From: leonie hermantin <lhermantin@hotmail.com>

Desir optimistic about his bid for commission seat


Ossmann Desir says running for Miami-Dade County Commission is a logical 
progression for him. Haitian Americans have made considerable gains in South 
Florida politics for a decade.

Desir is preparing to challenge incumbent Dorrin Rolle,
who has held the District 2 commission seat since Gov. Lawton Chiles 
appointed him in 1998 to replace the ousted Bruno Barreiro. If elected, he 
will become the first Haitian American on the Miami-Dade County Commission.

Philippe Derose became the first Haitian elected to political office in the 
United States when in 1993 he was elected to the El Portal Village Council. 
Five years later, Desir became the first Haitian American elected to the 
North Miami council.

In January 2000, El Portal again made headlines when it became the first 
municipality to have a Haitian American majority, electing Derose, Laura 
Charlemagne-Vancol and Islande Salomon to public office. Derose became mayor 
that same year.

The following November, Rep. Phillip Brutus was elected to the state 
Legislature, and in May Josaphat Celestin became North Miami's first Haitian 
mayor and the North Miami council became what many called the county's most 
prominent political power base. Three of the five council members -- 
Celestin, Desir and Jacques Despinosse -- are Haitian Americans.

While Desir says he is simply capitalizing on the newfound power of Haitian 
voters and broadening his horizons, some are wondering if Desir's actions 
will jeopardize the balance of power in North Miami.

``They're going to lose the majority when he vacates the seat,'' said 
Derose, 48, who serves as El Portal's vice mayor.

``I advised him that it would be better if he finishes his term, then he can 
seek some other office,'' Derose said. ``There are quite a few Haitians out 
there who want to run, but there is no guarantee that they will win an 

Ten days before the July 2, 2002, qualifying date, Desir will give up his 
seat on the North Miami City Council. The city will hold a special election 
to replace him in accordance with the city charter, said City Manager Lee 

Desir, who defeated Arthur ``Duke'' Sorey for the council seat in 1999, said 
he isn't worried.

``Haitian voters dominate North Miami,'' said Desir, 39. ``I believe if I 
step down, there will be someone there to take my place.''

Mayor Josaphat Celestin echoed Desir's sentiments.

``There are enough qualified candidates that can represent the interest of 
[City Council] District 4 just as Desir has,'' said Celestin, 45.
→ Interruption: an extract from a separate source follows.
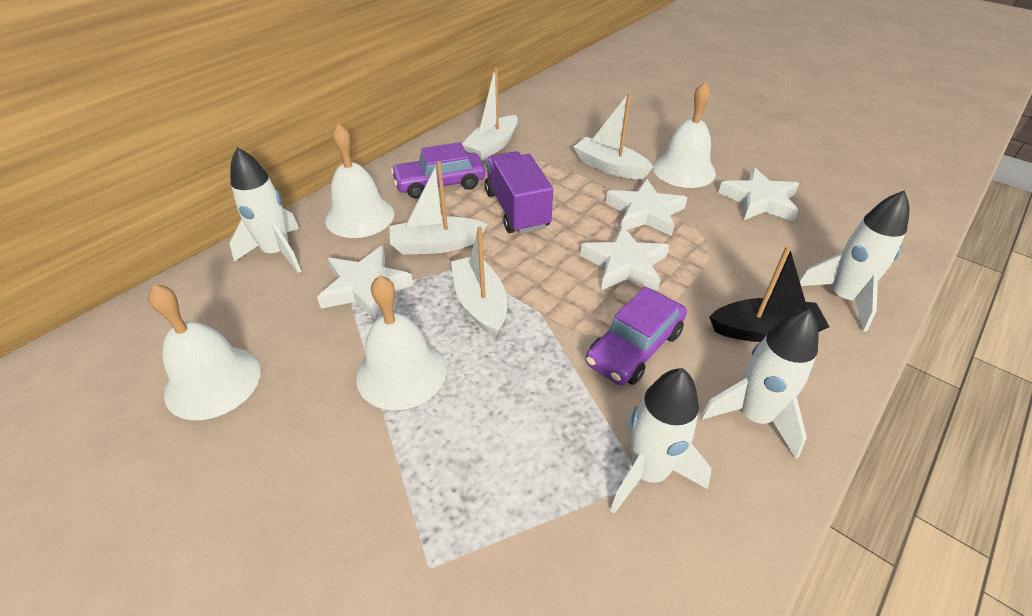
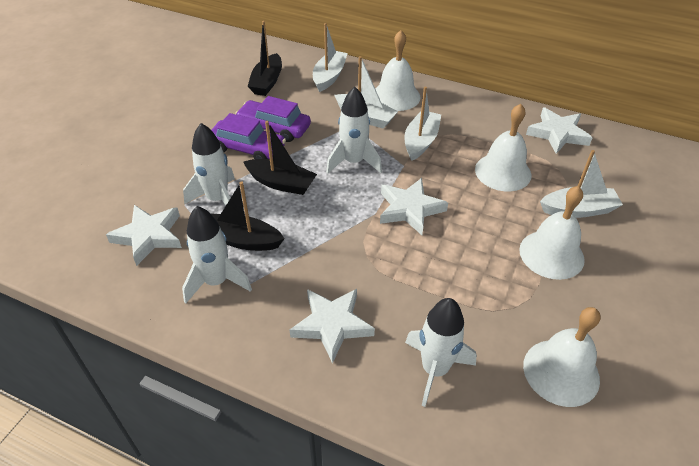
black boat: 1 -> 3
purple truck: 1 -> 0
Roseline Philippe, vice president of the Haitian American Democratic Club, 
said she doesn't expect Desir's absence from North Miami's council to have 
any longstanding effect.

``I don't know why people see this as a political stronghold,'' said 
Philippe, who said she is contemplating running in the special election to 
replace Desir. ``It's not a strong-mayor form of government or anything. 
Each member has one vote. Just because you have three Haitians on council 
doesn't mean they all vote the same way on every issue.''

Said North Miami Councilman Michael Blynn, 58, ``I don't know what is going 
to happen in a year. Desir will be missed, without a doubt. He's done very 
well. He's diligent and has integrity and is a good representative of the 

The future of the county lies in its diversity, Desir said. Fluent in 
English, Spanish, French and Creole, Desir said he can provide the district 
with the leadership it needs because he can easily interact with its 
constituency, no matter where they are from.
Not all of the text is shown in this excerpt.